The U.S. currency strengthened from a six-week low as Treasury Secretary Henry Paulson said in an interview with CNBC that he would ``never'' rule out currency intervention and Federal Reserve of New York President Timothy Geithner said the central bank is watching the dollar. The yen weakened after a report indicated Japan's longest postwar expansion may be over.
The dollar increased 0.8 to $1.5654 per euro at 2:48 p.m. in New York, from $1.5778 on June 6. It earlier touched $1.5843, the weakest level since April 24. The yen dropped 1.1 percent to 106.07 versus the dollar, from 104.93. Japan's currency decreased 0.3 percent to 166.05 per euro, from 165.54. It touched 167.14, the weakest level since Nov. 7.
The dollar was supported versus the euro as an industry report showed an unexpected increase in Americans signing contracts to buy existing homes in April. The index of pending home resales rose 6.3 percent to 88.2, the highest in six months, following a 1 percent drop in March, the National Association of Realtors said.

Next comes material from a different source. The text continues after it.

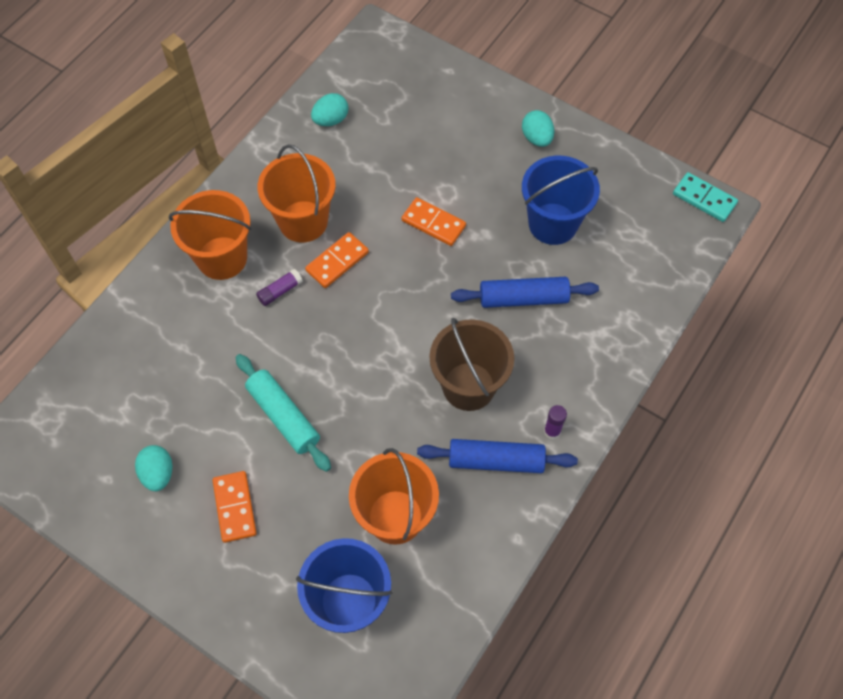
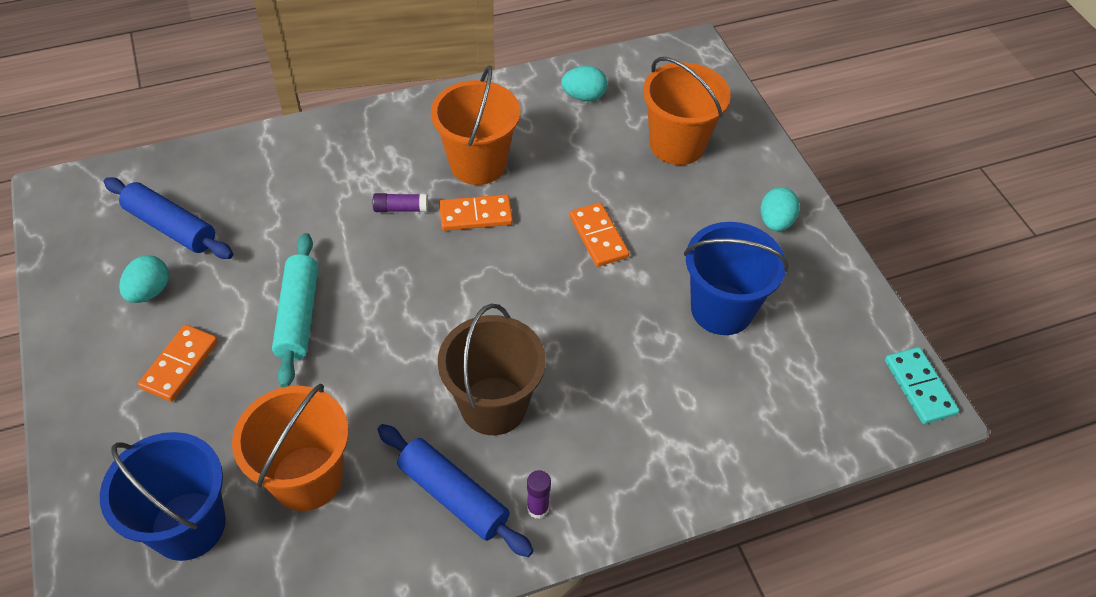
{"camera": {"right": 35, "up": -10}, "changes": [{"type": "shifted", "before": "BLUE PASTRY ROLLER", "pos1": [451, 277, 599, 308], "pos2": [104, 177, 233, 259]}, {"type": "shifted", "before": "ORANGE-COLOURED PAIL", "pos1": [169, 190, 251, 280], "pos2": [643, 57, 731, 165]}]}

The dollar dropped 1.4 percent against the euro last week, the most since March, after European Central Bank President Jean-Claude Trichet said in Frankfurt that policy makers may raise borrowing costs in July to contain inflation and the U.S. Labor Department reported that the unemployment rate increased the most in May in more than two decades.
The dollar has fallen 11 percent against the euro and 9 percent versus the yen since September, when the Fed began to lower borrowing costs. UBS AG, the second-biggest currency trader, cut its one-and three-month dollar forecasts against the euro to $1.60 and $1.53, from $1.50 and $1.47, previously.